Figure I-3. If we look at a porous media at a scale small enough to see fluids, particles, solutes, and microbial cells moving through individual pore channels we are observing these phenomena at the "Microscale". Note that at this scale the focus is on the interactions between fluid, solid, dissolved or suspended constituents in the fluid, and microorganisms attached to the solid surface. Bulk media properties such as permeability, porosity, hydraulic conductivity and dispersivity are not definable at the Microscale.

Figure I-4. If we consider a large enough sample of porous media, like that shown in the one-dimensional packed-bed flow column above, then it becomes possible to define bulk media properties and equations describing porous media flow.
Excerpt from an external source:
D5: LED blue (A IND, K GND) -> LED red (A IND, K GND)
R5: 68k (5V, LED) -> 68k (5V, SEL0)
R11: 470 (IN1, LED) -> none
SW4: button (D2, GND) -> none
Figure I-5. This flowing porous media column represents the experimental apparatus used for the illustration of Darcy’s Law. Note that the Darcian velocity "v" is the total flow rate Q divided by the cross-sectional Area "A". In other words v is the specific discharge through the one-dimensional porous media column. Note how Hydraulic conductivity K is defined along with typical units.
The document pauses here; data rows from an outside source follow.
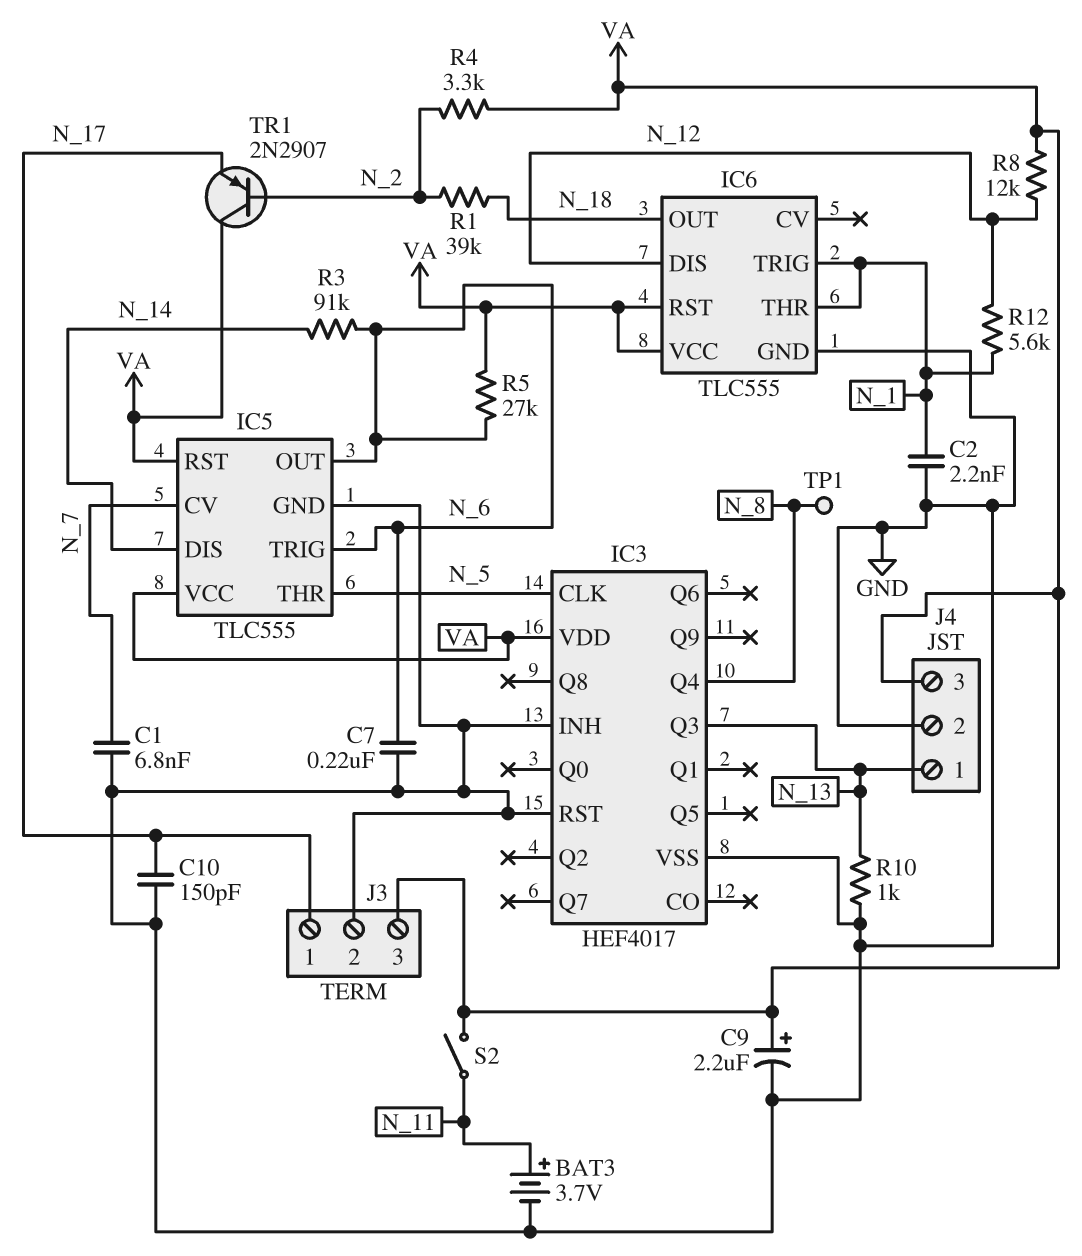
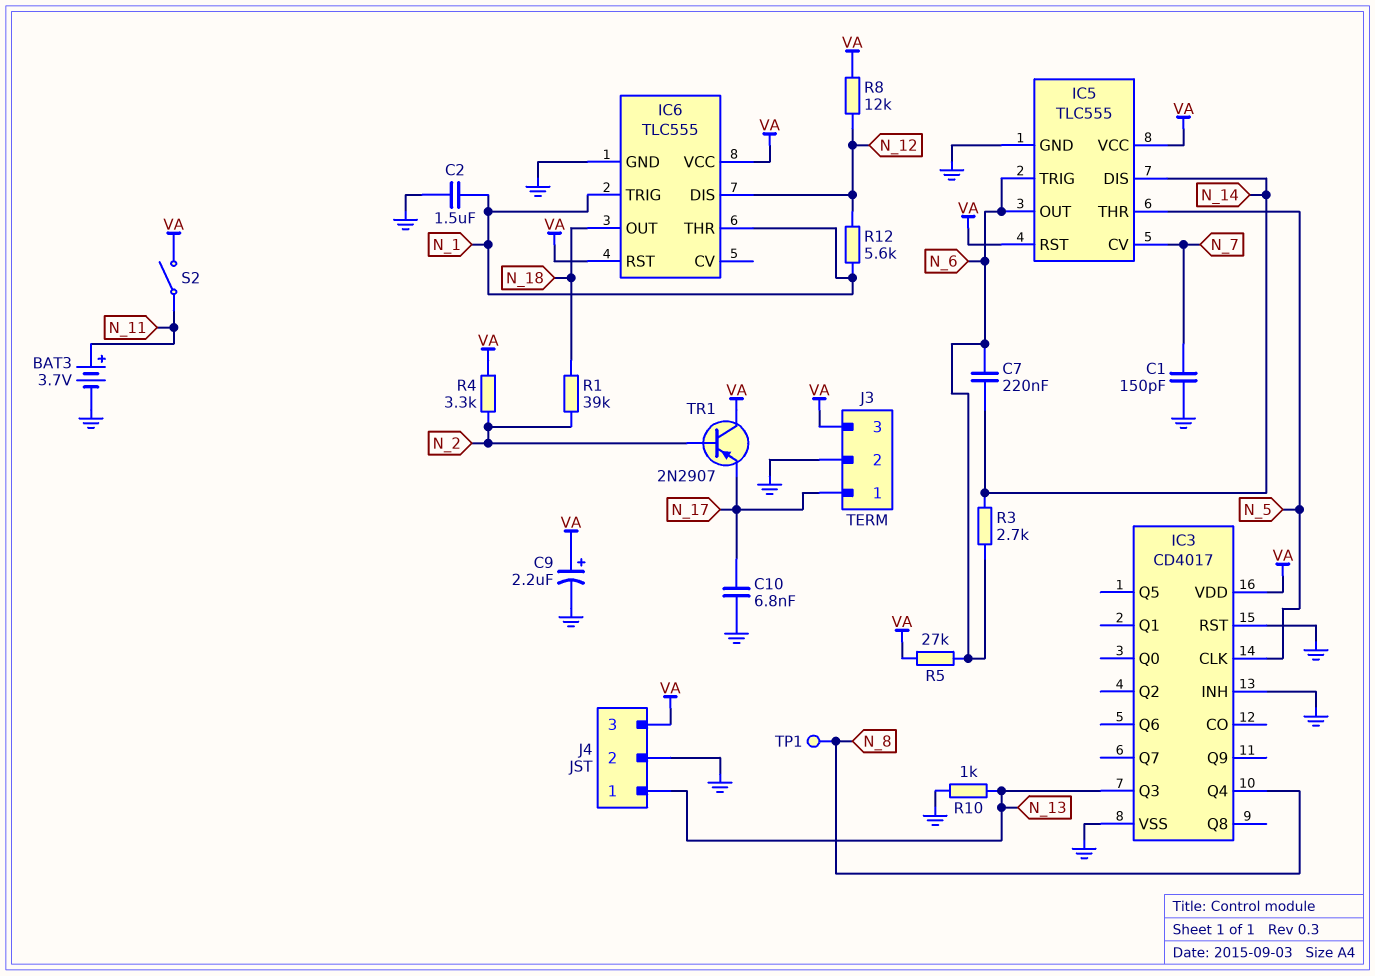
C1: 6.8nF (GND, N_7) -> 150pF (GND, N_7)
C2: 2.2nF (GND, N_1) -> 1.5uF (GND, N_1)
C7: 220nF (GND, N_6) -> 220nF (N_6, N_14)
C10: 150pF (GND, N_17) -> 6.8nF (GND, N_17)
IC3: HEF4017 -> CD4017
R3: 91k (N_6, N_14) -> 2.7k (N_6, N_14)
Figure I-6. This figure illustrates the relationship between hydraulic conductivity, K, and intrinsic permeability, k. Also note that if the Darcian velocity, v, is divided by the effective porosity n, the result is called the average linear pore velocity.

Figure I-7. To further explain the concept of average linear pore velocity consider that a conservative tracer (i.e. chloride or non-sportive dye) is added to the column inflow as shown above. Here the tracer is added to the influent as a "step function" or, in other words, the concentration of traced is raised instantaneously from "0" to C₀ and remains constant thereafter. At the effluent end of the column the tracer breakthrough curve would assume a sigmoidal or "S" shape due to the effects of hydrodynamic dispersion. The time required to for the effluent concentration to reach the centroid of the effluent break through curve is the defined as the "travel time" through the column. Conceptually this represents average travel time for tracer to move through the column (some pore channels flow faster, others slower and T_t is the average). The concept which follow here is that average linear pore velocity, as defined in Figure I-6, is equal to the length along the one-dimensional flow path divided by the travel time for the tracer. Note that the actual velocity if water moving through individual porous media flow channels is equal to the average linear pore velocity divided by the tortuosity "T" as shown.

Questions. The following questions are intended to focus you on key concepts and information. The page numbers following each question contains the relevant material to answering the question.

I-5. Specific discharge(Darcian velocity), average pore velocity, and actual pore velocity all have units of velocity (L/T). Explain the relationship between these three variables, (Figures I-6, I-7).